Der Kurs dauert 18 Monate und kostet pro Tag für Unterricht, Wohnung und Verpflegung 1,25 Goldmark. Die Ausbildung endet am 1. März 1926 und Anna Stadtfeld wird als Nachfolgerin von Gertrud Burgund als Hebamme in Manderscheid eingestellt. Der Manderscheider Gemeinderat genehmigt einen jährlichen Zuschuss von 120 Reichsmark. Anfang 1927 wird vom Kreisarzt eine Erhöhung dieser Zulage auf 200 Reichsmark vorgeschlagen, woraufhin der Landrat eine Aufstellung der Vermögensverhältnisse anfordert. Am 4. April 1927 erhält Anna Stadtfeld vom Wittlicher Landrat Franz Bender ihre Niederlassungsgenehmigung.
Ab Oktober 1929 wird die Angestelltenversicherungspflicht auch auf die Hebammen ausgedehnt, weswegen der Landrat erneut um eine Aufstellung der wirtschaftlichen Verhältnisse diesmal aller Hebammen des Bezirks bittet. Dieser Aufforderung folgt der Manderscheider Bürgermeister Hans Kiefer am 18. Dezember 1929.
Anna Stadtfeld heiratet am 8. Juli 1929 Johann Stölben aus Manderscheid.

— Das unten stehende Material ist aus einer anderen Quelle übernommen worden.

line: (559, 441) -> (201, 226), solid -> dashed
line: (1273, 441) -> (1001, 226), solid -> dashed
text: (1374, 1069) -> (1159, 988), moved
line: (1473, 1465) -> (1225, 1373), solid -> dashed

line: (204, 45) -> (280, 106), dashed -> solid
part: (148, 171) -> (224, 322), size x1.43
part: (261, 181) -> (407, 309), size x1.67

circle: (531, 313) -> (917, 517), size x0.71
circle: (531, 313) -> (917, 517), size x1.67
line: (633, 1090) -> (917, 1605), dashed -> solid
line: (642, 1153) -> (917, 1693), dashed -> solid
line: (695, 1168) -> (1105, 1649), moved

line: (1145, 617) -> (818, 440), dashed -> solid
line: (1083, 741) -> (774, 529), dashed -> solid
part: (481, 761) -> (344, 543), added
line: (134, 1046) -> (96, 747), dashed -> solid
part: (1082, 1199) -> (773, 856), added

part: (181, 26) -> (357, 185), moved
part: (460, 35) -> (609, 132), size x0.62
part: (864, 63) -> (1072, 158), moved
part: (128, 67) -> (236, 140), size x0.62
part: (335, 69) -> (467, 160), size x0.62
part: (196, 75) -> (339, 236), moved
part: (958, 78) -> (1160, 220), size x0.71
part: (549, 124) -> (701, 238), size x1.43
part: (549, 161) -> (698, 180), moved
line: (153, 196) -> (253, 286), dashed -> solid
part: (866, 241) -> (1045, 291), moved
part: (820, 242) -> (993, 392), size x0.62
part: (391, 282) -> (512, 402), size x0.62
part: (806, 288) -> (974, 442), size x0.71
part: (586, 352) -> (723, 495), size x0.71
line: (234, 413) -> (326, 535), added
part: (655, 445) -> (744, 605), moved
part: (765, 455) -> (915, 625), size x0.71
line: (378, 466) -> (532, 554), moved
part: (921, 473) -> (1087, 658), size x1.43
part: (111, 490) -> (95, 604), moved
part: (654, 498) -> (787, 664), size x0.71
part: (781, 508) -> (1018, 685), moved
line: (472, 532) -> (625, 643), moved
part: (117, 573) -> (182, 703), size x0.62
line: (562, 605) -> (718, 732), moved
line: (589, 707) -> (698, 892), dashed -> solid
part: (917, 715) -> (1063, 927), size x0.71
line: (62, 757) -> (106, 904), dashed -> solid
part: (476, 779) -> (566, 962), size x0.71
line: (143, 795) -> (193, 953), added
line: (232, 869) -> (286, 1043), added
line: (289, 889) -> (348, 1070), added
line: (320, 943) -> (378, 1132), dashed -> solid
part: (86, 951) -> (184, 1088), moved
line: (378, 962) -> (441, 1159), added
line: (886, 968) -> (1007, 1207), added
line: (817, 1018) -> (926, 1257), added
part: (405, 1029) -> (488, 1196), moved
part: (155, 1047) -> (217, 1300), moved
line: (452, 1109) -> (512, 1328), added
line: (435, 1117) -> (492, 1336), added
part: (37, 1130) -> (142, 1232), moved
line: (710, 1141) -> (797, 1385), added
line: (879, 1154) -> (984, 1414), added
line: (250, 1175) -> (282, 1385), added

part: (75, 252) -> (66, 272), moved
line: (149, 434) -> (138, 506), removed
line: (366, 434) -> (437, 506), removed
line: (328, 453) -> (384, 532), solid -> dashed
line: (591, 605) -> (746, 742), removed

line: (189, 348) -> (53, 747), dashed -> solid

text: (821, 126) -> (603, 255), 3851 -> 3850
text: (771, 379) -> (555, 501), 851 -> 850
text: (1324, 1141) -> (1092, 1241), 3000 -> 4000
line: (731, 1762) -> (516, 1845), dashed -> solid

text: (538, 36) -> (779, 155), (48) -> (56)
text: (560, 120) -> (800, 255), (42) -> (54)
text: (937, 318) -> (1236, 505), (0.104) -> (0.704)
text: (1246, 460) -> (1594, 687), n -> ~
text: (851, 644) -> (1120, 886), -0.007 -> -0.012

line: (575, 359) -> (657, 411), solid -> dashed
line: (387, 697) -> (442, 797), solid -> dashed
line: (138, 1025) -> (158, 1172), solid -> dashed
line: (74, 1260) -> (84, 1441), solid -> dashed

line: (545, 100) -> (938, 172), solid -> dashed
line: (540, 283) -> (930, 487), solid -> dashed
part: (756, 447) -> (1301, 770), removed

Am 23. Februar 1933 wurde ihr erster Sohn Hans, der Verfasser der vorangegangenen Zeilen, in der Hausmeisterwohnung der neu erbauten Schule geboren. Im Laufe der Zeit kamen noch vier Geschwister hinzu. Über 40 Jahre lang beriet, half und pflegte Anna Stölben, geb. Stadtfeld über 1000 Frauen in Manderscheid und den umliegenden Dörfern bei der Geburt ihrer Kinder. Mit 70 Jahren musste sie 1968 ihren Beruf aus Altersgründen aufgeben. Sie starb hochgeachtet und beliebt am 2. November 1991 im Alter von 93 Jahren. Nach ihr gab es keine Hebamme mehr in Manderscheid.